O bar estava completamente cheio – a fama dos caldos e aperitivos, além da cerveja sempre gelada, atraíam uma clientela cativa. Lembrando um turco, um homem gordo e de fartos bigodes negros ia e vinha no labirinto de mesas plásticas, de forma que servia a todos com uma eficiência capitalista. No canto esquerdo do salão, já próximo à portinhola de onde entrava e saía o suposto turco, uma mesa se diferenciava das demais: um rapaz, aparentemente encapsulado em seus pensamentos, destoava da maioria festiva e imersa na algazarra dos vapores etílicos.
  A goles de náufrago Cláudio esvaziava sua Kaiser. Sobre a mesa uma tigela com caldo de sururu quente contrastava com a garrafa de bebida gelada. As lembranças de instantes antes o faziam pairar acima daquela atmosfera densa e morna. Lembrou-se de Luiz: um dos poucos que ele tinha um real prazer de, entre caminhadas pelas ruas e praias, falar sobre as mais variadas coisas. O amigo já chegara à casa dos cinqüenta. A diferença de idade os aproximava como mestre e aluno, alternadamente – Luiz, trinta e cinco anos de capoeira, tinha um grande interesse em entender como funcionava computadores e os programas que fazem as mais variadas coisas, e Cláudio, depois de ter abandonado o quinto semestre de Ciência da Computação, queria deletar toda a paranóia de uma vida sob pressão através de uma realidade alternativa de dança cantos e instrumentos. 

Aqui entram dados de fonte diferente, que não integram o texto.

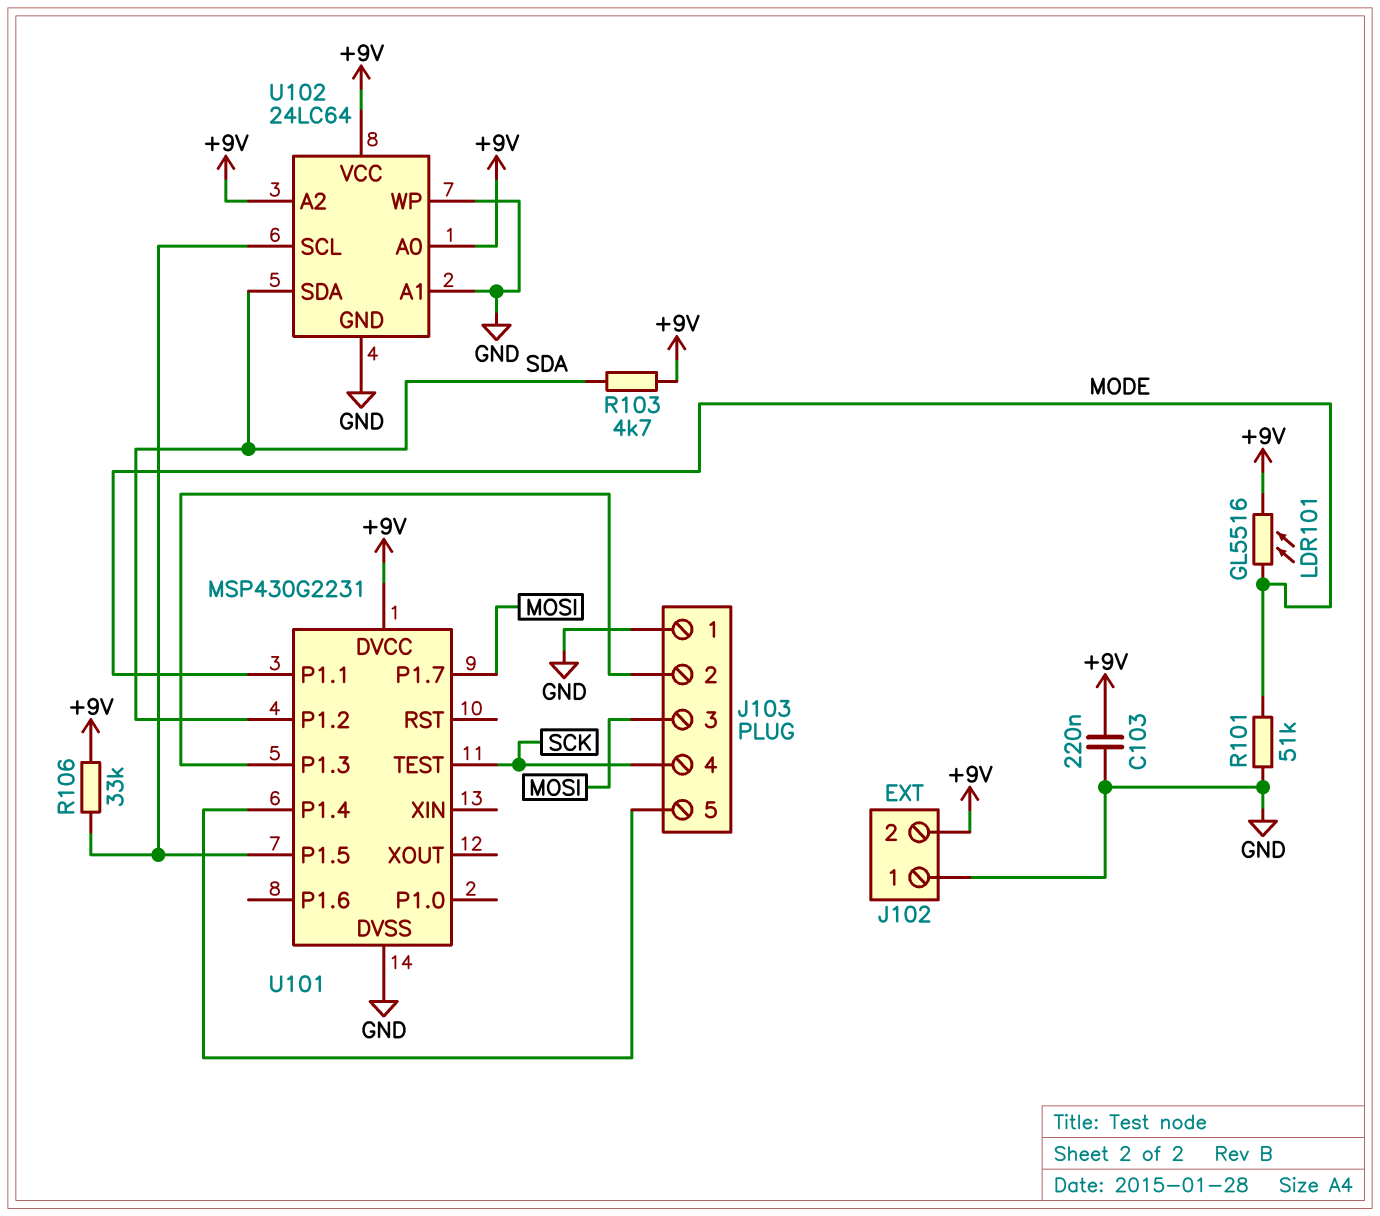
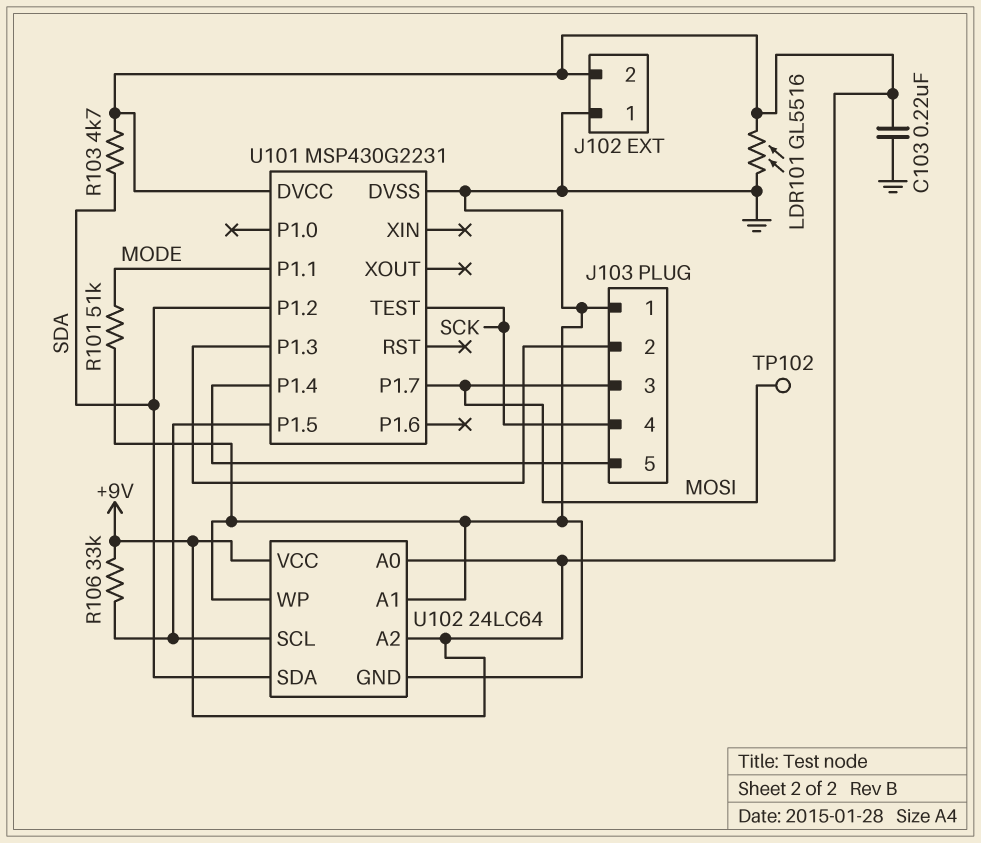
LDR101: GL5516 (+9V, MODE) -> GL5516 (+9V, GND)
TP102: none -> test point (MOSI)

  Algumas gotas de óleo com pimenta no conteúdo pastoso da tigela de barro, duas colheradas que vieram pedaços de marisco cozido, um largo gole de cerveja e Cláudio continuou com seu flashback dos acontecimentos da tarde: recordou que depois de subir por uma viela, muito inclinada, fora com o amigo a uma festa de aniversário em um sobrado de dois andares, pequeno e baixo. A comemoração acontecia na parte inferior. A alegria dos convivas veio como um bálsamo para sua alma machucada e acompanhou cada foto que o amigo tirava com um interesse particular – para Luiz a fotografia, além de hobby, era uma fonte extra de renda. Rememorou quando saíram, descendo pelos mesmos degraus e em seguida subindo outros até desembocar na avenida principal. Ainda podia-se ver um resto de dia no poente quando Luiz fez o convite para tomar uma ou duas cervejas preta – era só isso que costumava beber. Entraram no bar de Celma –uma negra que, hostil à passagem do tempo, lembrava em traje e trejeitos que ainda podia fazer seus feitiços femininos – e pediram uma Caracu. Após o terceiro gole e um discreto arroto Cláudio puxou conversa:
 - Sabe, véi, gosto muito de Salvador. A alegria dessa gente, o sorriso estampado no rosto. Dão duro mas não param de rir e festejar. Pra mim isso é que é vontade de viver.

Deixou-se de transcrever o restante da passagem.